Why this matters
If you encode video at scale, the quality target is the one decision that sets both how good your service looks and how much it costs to run — and most teams never write it down, so it drifts. This article is for the streaming or encoding lead, the platform engineer, and the technical product owner who has to defend a quality bar to a CFO on one side and a perfectionist video engineer on the other. It turns "make it look good" into a number you can measure, gate on, and budget against. It is the operational companion to the business case for measuring quality: that article argues why quality is worth measuring; this one tells you which number to aim at and what it will cost.
Stop targeting a bitrate. Target a quality number.
For most of streaming history, an encoding ladder was a list of bitrates: 1080p at 5 Mbps, 720p at 3 Mbps, and so on, the same fixed rungs for every title in the catalog. The problem with a fixed bitrate is that it buys wildly different quality depending on the content. A flat animated cartoon at 5 Mbps looks pristine; a confetti-and-crowd sports shot at the same 5 Mbps blocks up and smears, because the hard content needs far more bits to reach the same picture. A bitrate is an input. Quality is the output you actually care about. Targeting the input and hoping the output lands is backwards.
The fix is to target the output directly. Pick a perceptual quality score — a number from a metric trained to predict what people rate, VMAF (Video Multi-method Assessment Fusion, Netflix's perceptual metric scored 0–100, where higher is closer to the original to a human eye; see VMAF explained) — and let the encoder spend whatever bitrate each title needs to hit it.

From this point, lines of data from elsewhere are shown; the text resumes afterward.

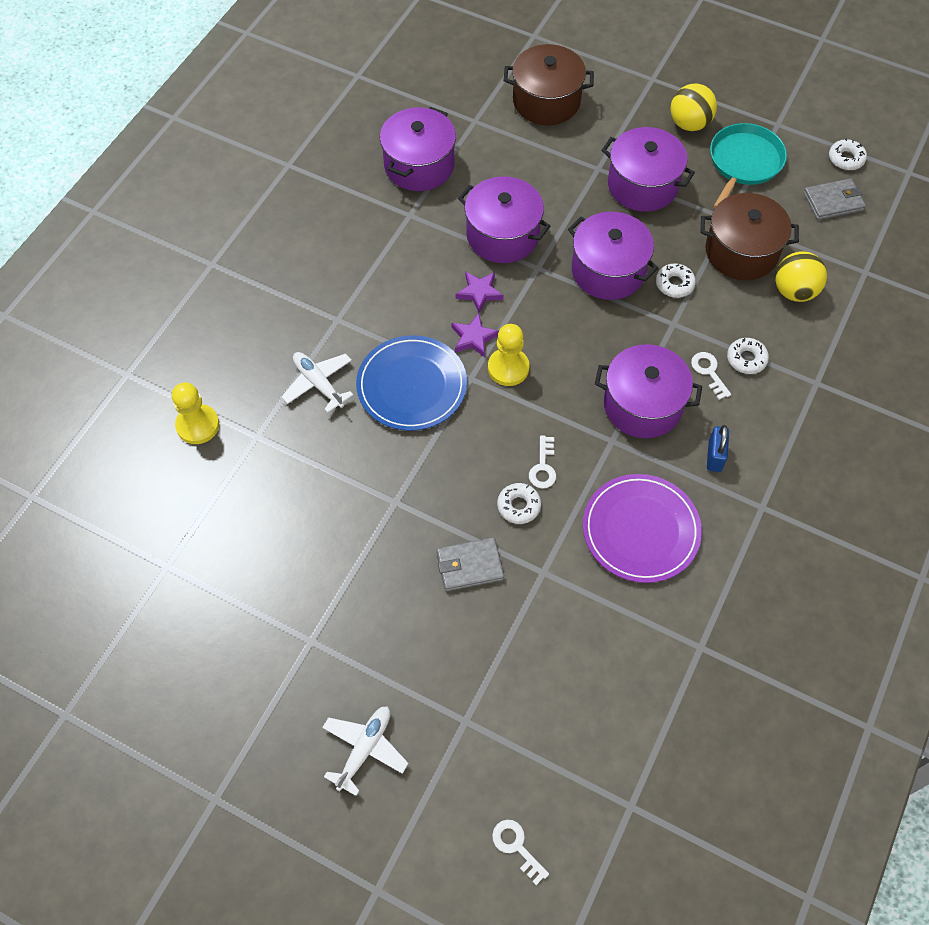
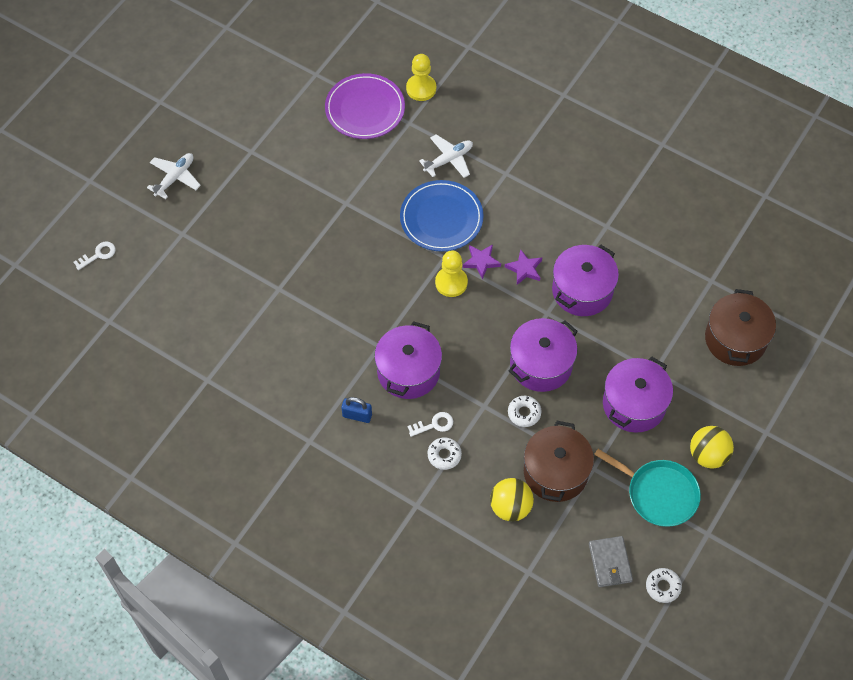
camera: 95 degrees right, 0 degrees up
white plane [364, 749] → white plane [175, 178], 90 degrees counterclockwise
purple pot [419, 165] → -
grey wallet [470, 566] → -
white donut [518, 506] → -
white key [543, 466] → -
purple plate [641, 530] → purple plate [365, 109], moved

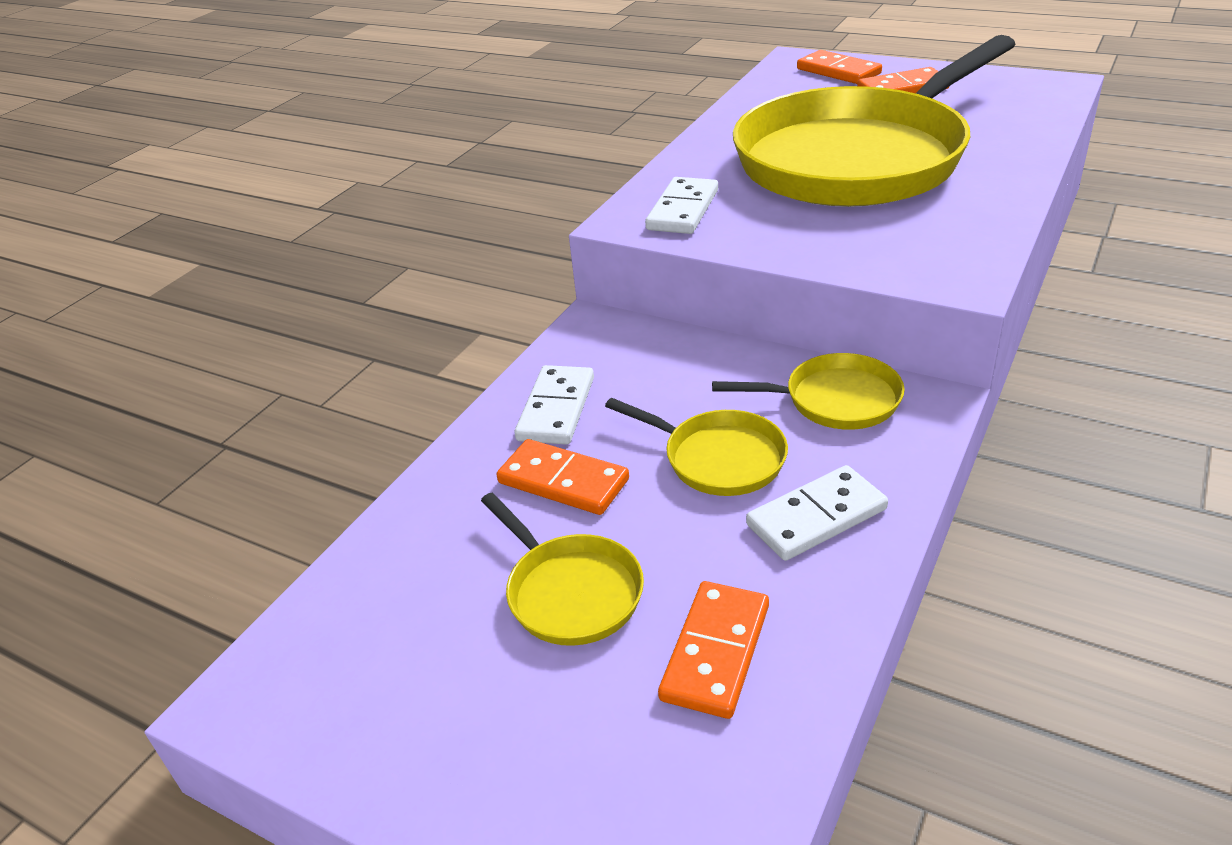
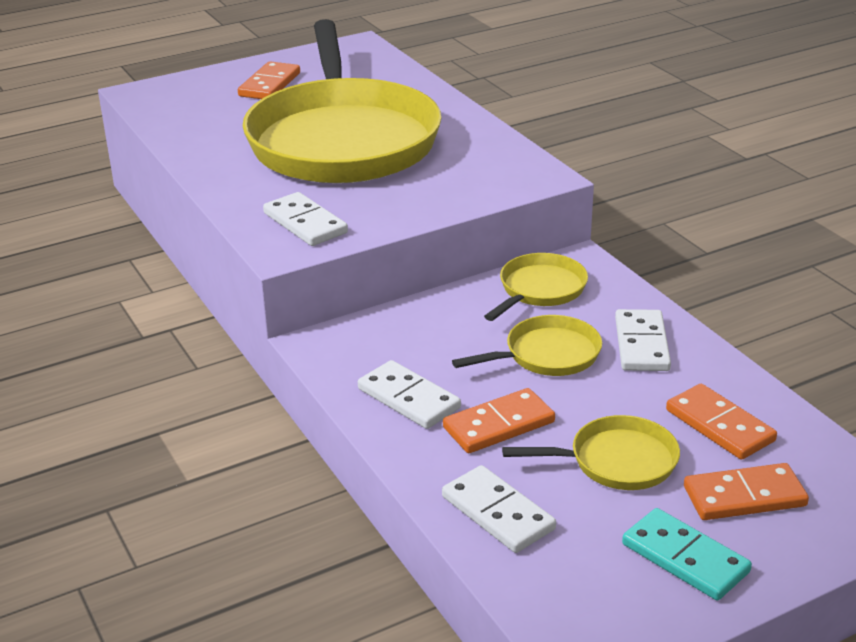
camera: 60 degrees left, 5 degrees down
orange domino [838, 71] → orange domino [744, 496], moved
- → white domino [497, 513]
- → turquoise domino [685, 558]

The cartoon hits the target at a low bitrate and the sports clip at a high one, and both look the same to the viewer. That is the whole idea behind per-title and per-shot encoding, covered from the measurement side in per-title and per-shot encoding and as a geometry in the convex hull. Here we focus on the number those methods aim at: the target itself, and the budget it implies.
A quick guard before we pick a number. A VMAF score means nothing on its own — it is only defined together with the model (which screen it predicts for), the pooling (how the per-frame scores were combined into one number; see pooling per-frame scores), and the content it was measured on. "Target VMAF 95" is shorthand for "target a mean VMAF of 95, default 1080p model, on this content, with the low percentile checked." Keep that full sentence in mind every time the short version appears below.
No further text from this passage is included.